В 1920-х гг. Кальтенборн посетил Европу, и в Германии Ганфштенгль организовал ему несколько встреч с нацистами. Но с Гитлером он не встречался, поскольку редко готов был тратить слишком много времени в ожидании возможности взять интервью. Однако, как вспоминал Кальтенборн, Путци «считал, что любой газетный корреспондент или радиокомментатор должен был готов потратить хотя бы неделю в святой надежде, что Фюрер снизойдет до разговора с ним».

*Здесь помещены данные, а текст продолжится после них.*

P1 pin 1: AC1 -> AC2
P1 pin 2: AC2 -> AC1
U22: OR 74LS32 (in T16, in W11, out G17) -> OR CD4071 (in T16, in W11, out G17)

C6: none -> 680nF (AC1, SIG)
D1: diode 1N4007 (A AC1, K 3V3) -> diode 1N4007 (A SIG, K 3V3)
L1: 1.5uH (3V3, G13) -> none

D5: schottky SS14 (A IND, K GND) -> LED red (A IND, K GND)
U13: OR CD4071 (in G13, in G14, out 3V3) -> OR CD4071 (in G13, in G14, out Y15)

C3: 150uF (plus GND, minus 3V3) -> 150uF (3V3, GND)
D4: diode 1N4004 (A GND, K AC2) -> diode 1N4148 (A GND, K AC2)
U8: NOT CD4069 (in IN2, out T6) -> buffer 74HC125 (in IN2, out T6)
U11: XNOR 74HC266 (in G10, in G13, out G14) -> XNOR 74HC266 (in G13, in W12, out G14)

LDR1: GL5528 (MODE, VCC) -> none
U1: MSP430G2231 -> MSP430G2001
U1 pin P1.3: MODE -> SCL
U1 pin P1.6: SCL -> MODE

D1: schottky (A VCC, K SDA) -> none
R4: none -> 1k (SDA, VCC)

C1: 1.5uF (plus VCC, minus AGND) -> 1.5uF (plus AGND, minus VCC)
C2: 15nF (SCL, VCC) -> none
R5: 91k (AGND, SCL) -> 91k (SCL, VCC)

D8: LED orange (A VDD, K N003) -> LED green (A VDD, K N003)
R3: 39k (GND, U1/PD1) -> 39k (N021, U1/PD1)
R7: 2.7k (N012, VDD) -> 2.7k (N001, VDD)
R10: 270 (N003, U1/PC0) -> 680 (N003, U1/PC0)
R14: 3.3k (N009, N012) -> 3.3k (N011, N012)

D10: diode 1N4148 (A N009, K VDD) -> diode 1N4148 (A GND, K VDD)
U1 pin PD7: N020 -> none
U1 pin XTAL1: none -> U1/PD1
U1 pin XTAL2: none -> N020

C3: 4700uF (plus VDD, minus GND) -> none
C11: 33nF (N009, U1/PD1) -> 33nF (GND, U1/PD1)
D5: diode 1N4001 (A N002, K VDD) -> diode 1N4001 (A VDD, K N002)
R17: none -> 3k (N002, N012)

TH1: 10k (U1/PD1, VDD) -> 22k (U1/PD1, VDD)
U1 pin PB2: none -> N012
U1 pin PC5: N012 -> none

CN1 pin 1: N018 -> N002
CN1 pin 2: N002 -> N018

Однако 16 августа 1932 г. во время своего посещения Берлина Кальтенборн получил телеграмму от бывшего одноклассника, находившегося в тот момент в Мюнхене. В телеграмме говорилось, что удалось договориться об интервью на следующий день, место встречи – Берхтесгаден, альпийская резиденция Гитлера. Луи Лохнер, глава берлинского корреспондентского пункта Associated Press, позвонил ему и сообщил, что получил такую же телеграмму, так что можно ехать на встречу вместе. Оба сели на поезд в Мюнхен, Путци встретил их на станции. Журналисты был разочарованы, когда услышали от него, что присутствовать на встрече будет также Виганд, корреспондент Hearst. Интервью выглядело все менее и менее эксклюзивным.

Путци подвез их всех до Берхтесгадена на машине Гитлера и с его водителем. Прибывшим подали ланч на террасе маленького отеля, пока Путци отправился в «швейцарский домик» Гитлера, как назвал это место Кальтенборн. Виганд настаивал, чтобы ему дали отдельное интервью, – и оба остальных журналиста были очень довольны тем, что Путци удалось это организовать. Еще более довольны они были, когда корреспондент Hearst вернулся очень сердитый, проведя у Гитлера всего минут пятнадцать.

– Этот человек безнадежен, – сказал он. – С каждой встречей только хуже. От него никакого толку. Задаешь вопрос – он произносит речь. Не поездка, а напрасная трата времени.

Кальтенборн решил учиться на чужих ошибках и попробовать сразу начать спорить с Гитлером по еврейскому вопросу. «В отличие от Лохнера, я не жил в Германии постоянно, и мне не надо было проявлять вежливость, чтобы меня не выслали», – пояснял он позже. Они прошли к домику Гитлера, где их встретил хозяин, одетый во все черное, включая галстук. Невдалеке на ветру колыхалось на веревке белье, развешенное сводной сестрой Гитлера Ангелой, открывался прекрасный вид на баварские Альпы, а несколько нацистских охранников снаружи никак не нарушали «мирную картину», как отмечал Кальтенборн. Но он также почувствовал «скрытую враждебность», когда Путци шепотом сказал Гитлеру, кто пришел.

Как только все сели, Кальтенборн с ходу задал вопрос:

– Почему ваш антисемитизм не предполагает различения евреев, переехавших в Германию в послевоенный период, и многие почтенные еврейские семейства, жившие в Германии поколениями?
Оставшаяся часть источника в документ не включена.